If that was the case, then where was the same support for Dino Babers at Syracuse or Marcus Freeman at Notre Dame?

It’s why those same “fans” that were so loud and setting TV viewership records when Colorado was beating TCU, Colorado, and Colorado State disappeared when the losses piled up. The school learned a lesson. These people weren’t fans of Colorado. They were fans of Deion Sanders, at Colorado.

But, the heart of the matter was that so many Black people thought Sanders could be the one to kick the door down for other Black coaches with thin resumes to get hired on the FBS level like their white counterparts.
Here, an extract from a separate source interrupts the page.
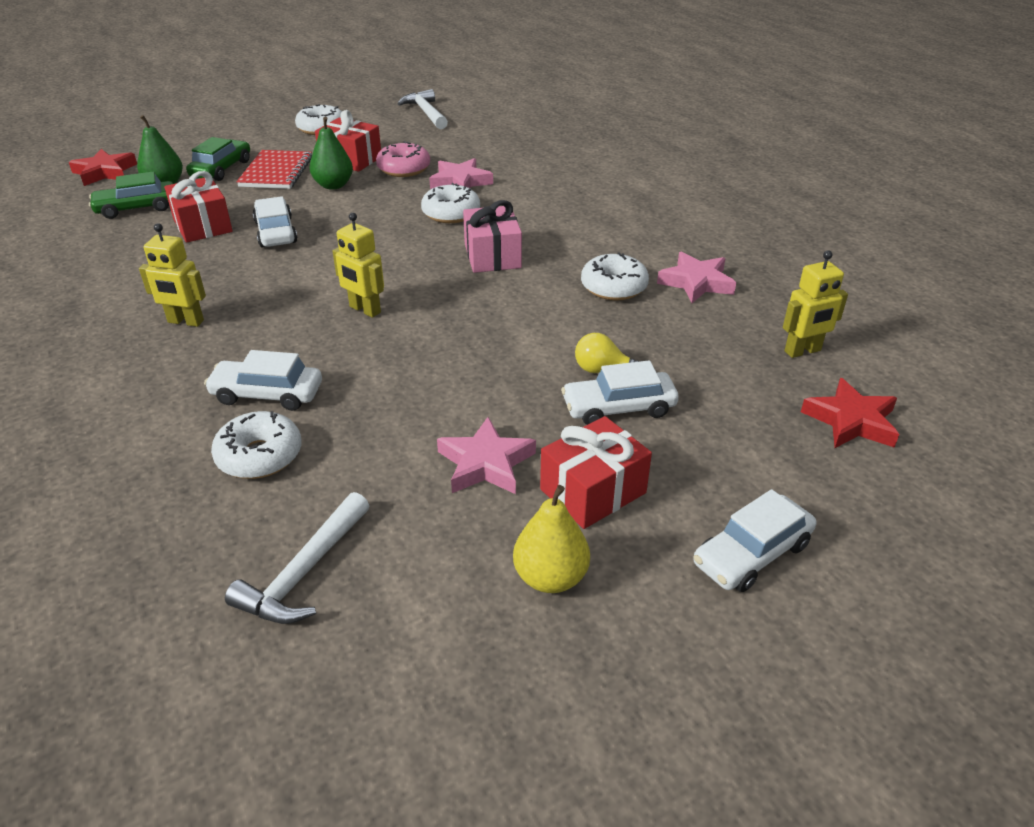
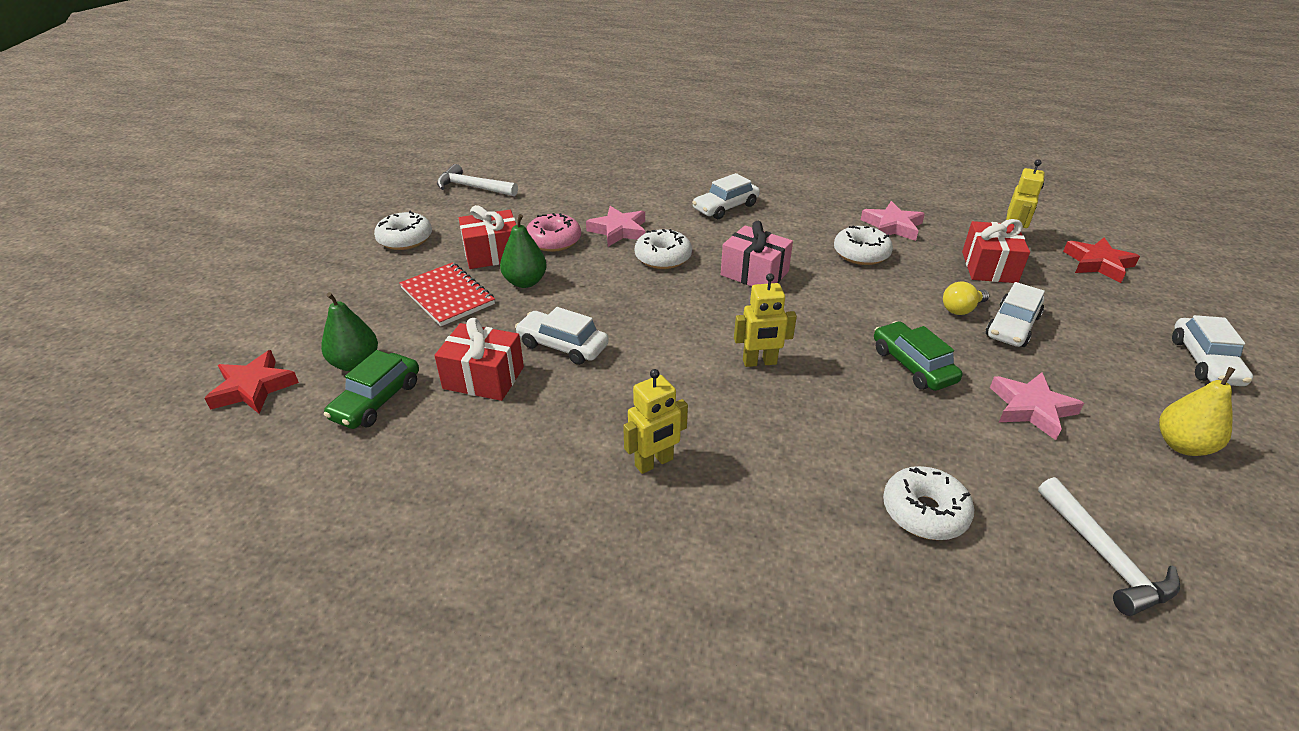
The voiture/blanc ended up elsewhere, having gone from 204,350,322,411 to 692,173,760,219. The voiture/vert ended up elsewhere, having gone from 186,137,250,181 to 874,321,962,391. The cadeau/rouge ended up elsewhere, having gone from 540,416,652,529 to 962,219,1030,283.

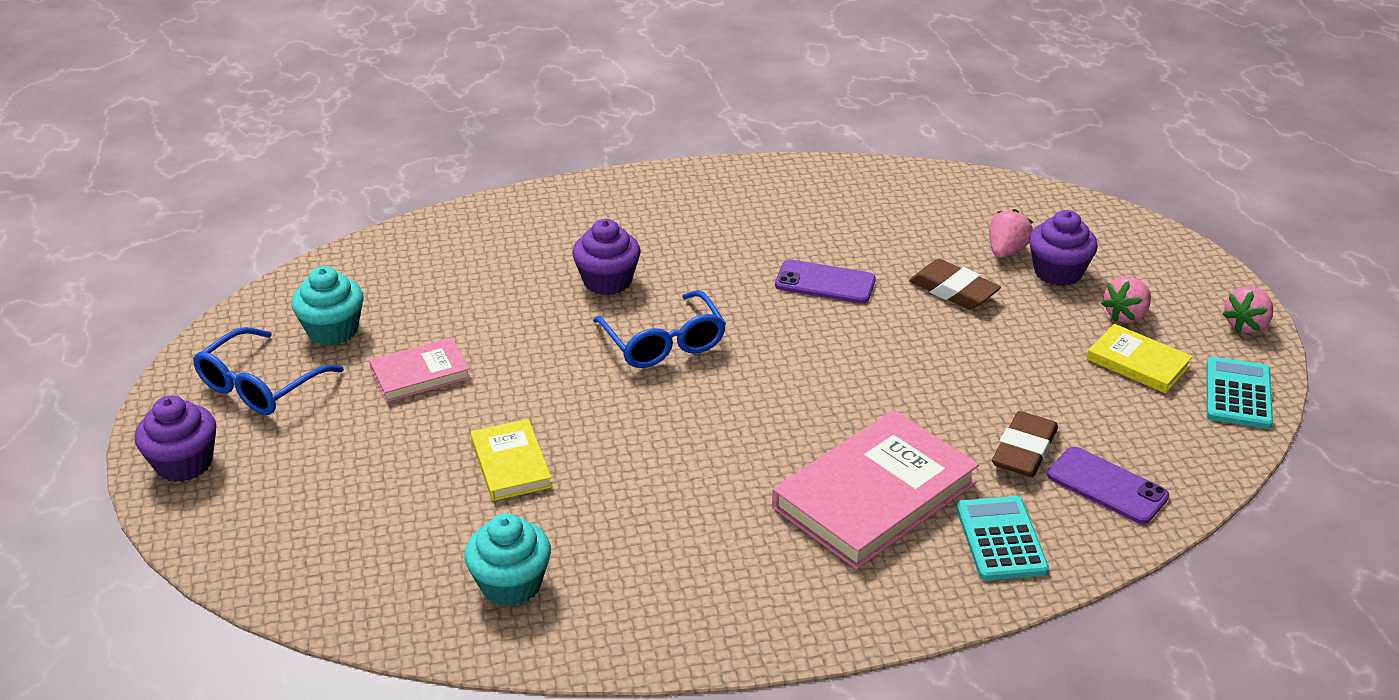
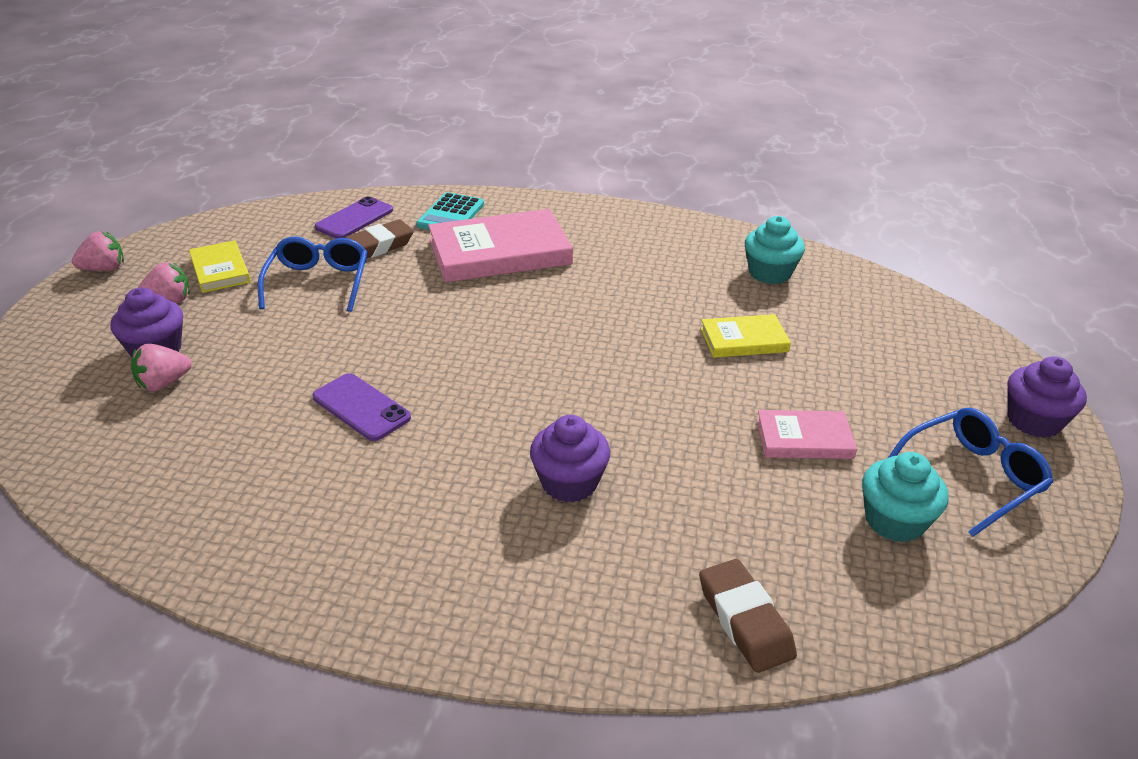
The lunettes/bleu ended up elsewhere, having gone from 593,290,726,368 to 258,237,367,312. The téléphone/violet at 1047,447,1169,524 ended up facing another way, 60 degrees clockwise from before. The gomme/marron ended up elsewhere, having gone from 909,259,1001,309 to 699,559,797,673. The livre/jaune at 471,419,552,501 ended up facing another way, 75 degrees clockwise from before. The second view lost the calculatrice/turquoise at 1206,357,1273,429.

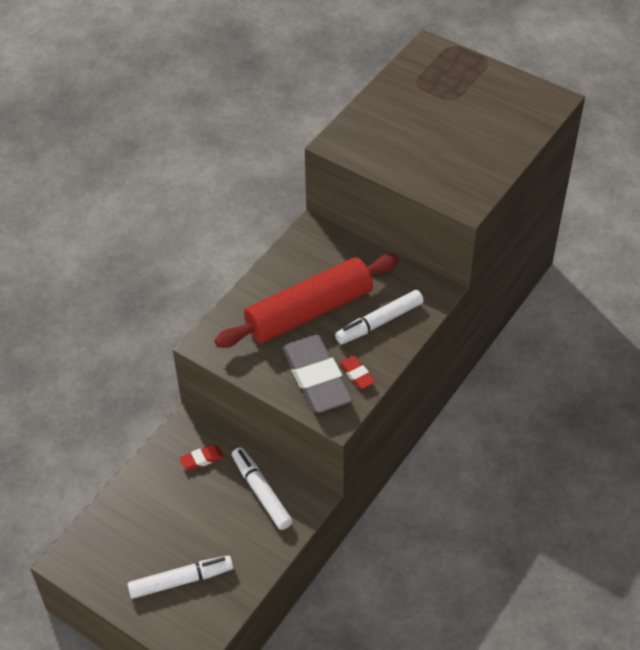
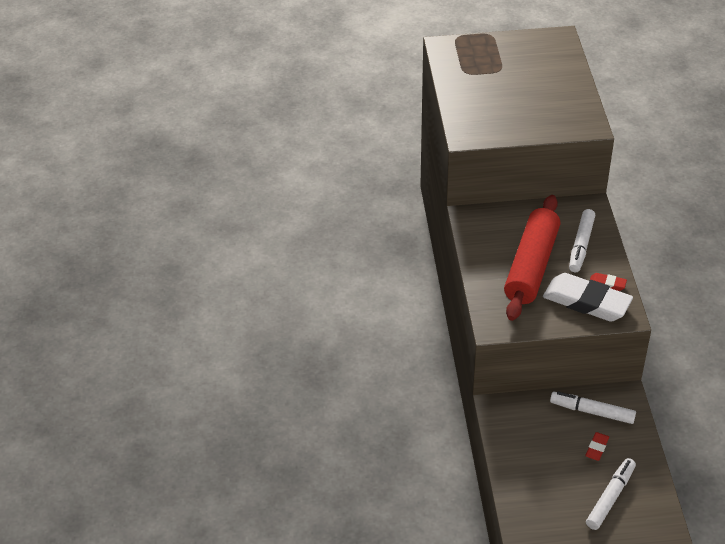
What was the gomme/gris at 282,335,353,413 turned into the gomme/blanc at 543,273,633,322. The gomme/rouge ended up elsewhere, having gone from 179,445,224,470 to 585,432,609,461.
However, that ideology is flawed because it’s solely based on hope, not fact, as Sanders has never given us any indication that he cares about anything that doesn’t promote or help Deion Sanders. If Sanders was in this to uplift other Black coaches, then his offensive and defensive coordinators would have been Black. He hired two white guys.

Next season, Colorado is scheduled to open its season against North Dakota State before the Buffaloes embark on a new journey as members of the Big 12. North Dakota State is currently in the middle of the FCS playoffs, as the program has won the national championship nine times since 2011. They will not be a cakewalk by any means.

But, given that people in this country, particularly when it comes to sports, hardly ever learn from their mistakes, there will be another media frenzy surrounding the Colorado Buffaloes due to the preseason hype created by Sanders. After Colorado won Game One this season, Deion Sanders made a scene in the postgame press conference by asking longtime ESPN reporter Ed Werder, “Do you believe?” After what we just witnessed from Sanders and the 2023 Colorado Buffaloes, the question should now be, “Was there ever anything to believe in?”